Wednesday, February 04, 2004
Therefore it was a pleasure to hear LaPierre, in his position as the morning news anchor, report that pressure on the Legislature to reject a state constitutional amendment defining marriage in purely heterosexual terms "is becoming overwhelming." LaPierre went on to say that a letter signed by all ten members of the State Congressional Delegation urges legislators to oppose this amendment, stating that should individuals wish to oppose gay marriage, they should find procedures other than an innapropriate amendment to the state constitution to do so.
All this may help let Fritz sleep through the night without being interrupted by "wedding anxiety" attacks. I kidded him this morning that after seven years together (and I am hardly the first man, even the first long term relationship in his eventful, fascinating life) he's acting like a nervous virgin. But he told me yet again that all he is concerned about is that it be a great day, that everyone have a good time, that family and gayboys get along fine, that the Board of Directors of his not-for-profit and his students find something to say to each other, etc. etc. As usual, it all ends with him getting all teary-eyed and saying "I just love you so much. . ."
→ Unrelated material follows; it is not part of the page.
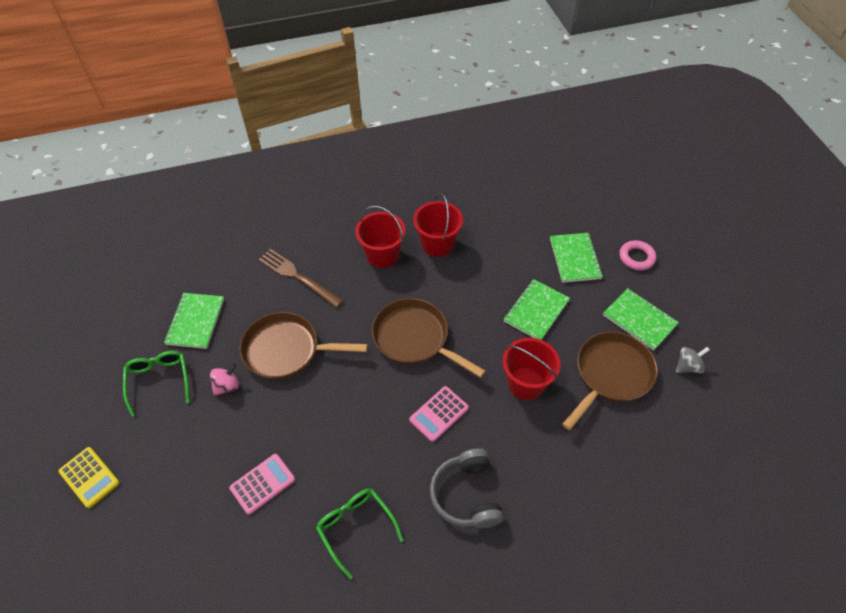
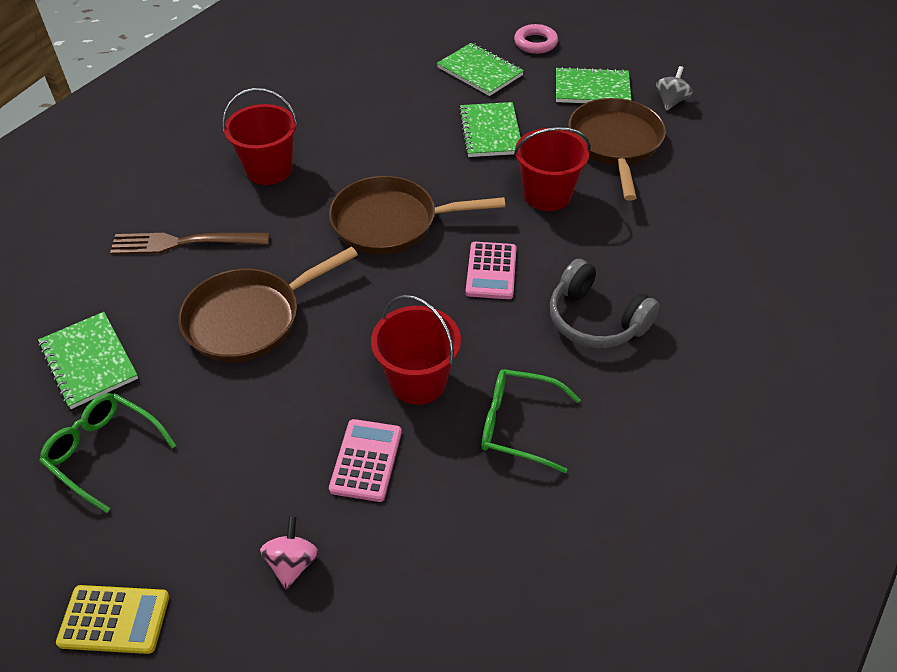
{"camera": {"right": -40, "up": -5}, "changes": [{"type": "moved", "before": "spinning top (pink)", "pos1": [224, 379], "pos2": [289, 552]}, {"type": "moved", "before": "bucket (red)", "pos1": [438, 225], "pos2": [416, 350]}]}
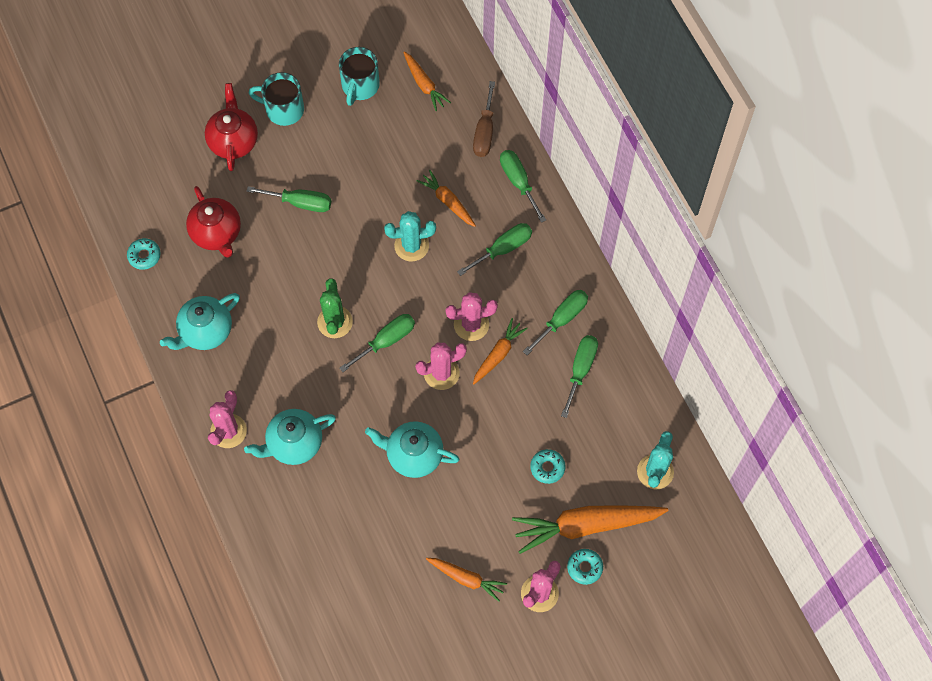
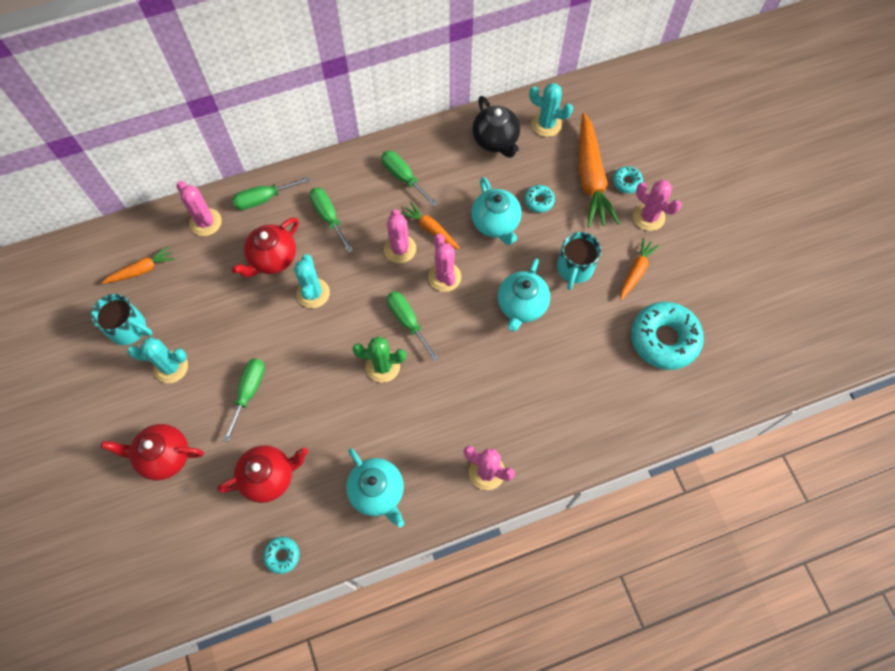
{"camera": {"right": -85, "up": 0}, "changes": [{"type": "added", "after": "cactus (turquoise)", "pos2": [158, 360]}, {"type": "replaced", "before": "screwdriver (brown)", "after": "cactus (pink)", "pos1": [484, 119], "pos2": [199, 208]}, {"type": "replaced", "before": "carrot (orange)", "after": "teapot (red)", "pos1": [446, 198], "pos2": [265, 247]}, {"type": "moved", "before": "teapot (turquoise)", "pos1": [290, 437], "pos2": [496, 211]}, {"type": "added", "after": "teapot (black)", "pos2": [496, 127]}, {"type": "moved", "before": "mug (turquoise)", "pos1": [276, 99], "pos2": [579, 261]}, {"type": "added", "after": "donut (turquoise)", "pos2": [667, 336]}, {"type": "removed", "before": "screwdriver (green)", "pos1": [579, 376]}]}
Honestly, I think my family, who have taken to Fritz delightedly but have had virtually no contact with any aspect of gay life, are going to get along with the boys just fine. Our crowd includes everyone from an architect to an artists' model, several rural-based couples, a gourmet chocolatier, a gourmet chef, a gay priest (or two, depending who the first one is dating at any given time), lawyers and teachers, a totally out career army officer (all the local top brass attended his and his lover's 20th anniversary party--take THAT, "Don't ask, Don't tell"), etc. They're great guys and their social skills are through the roof. I think it's all going to work out just fine.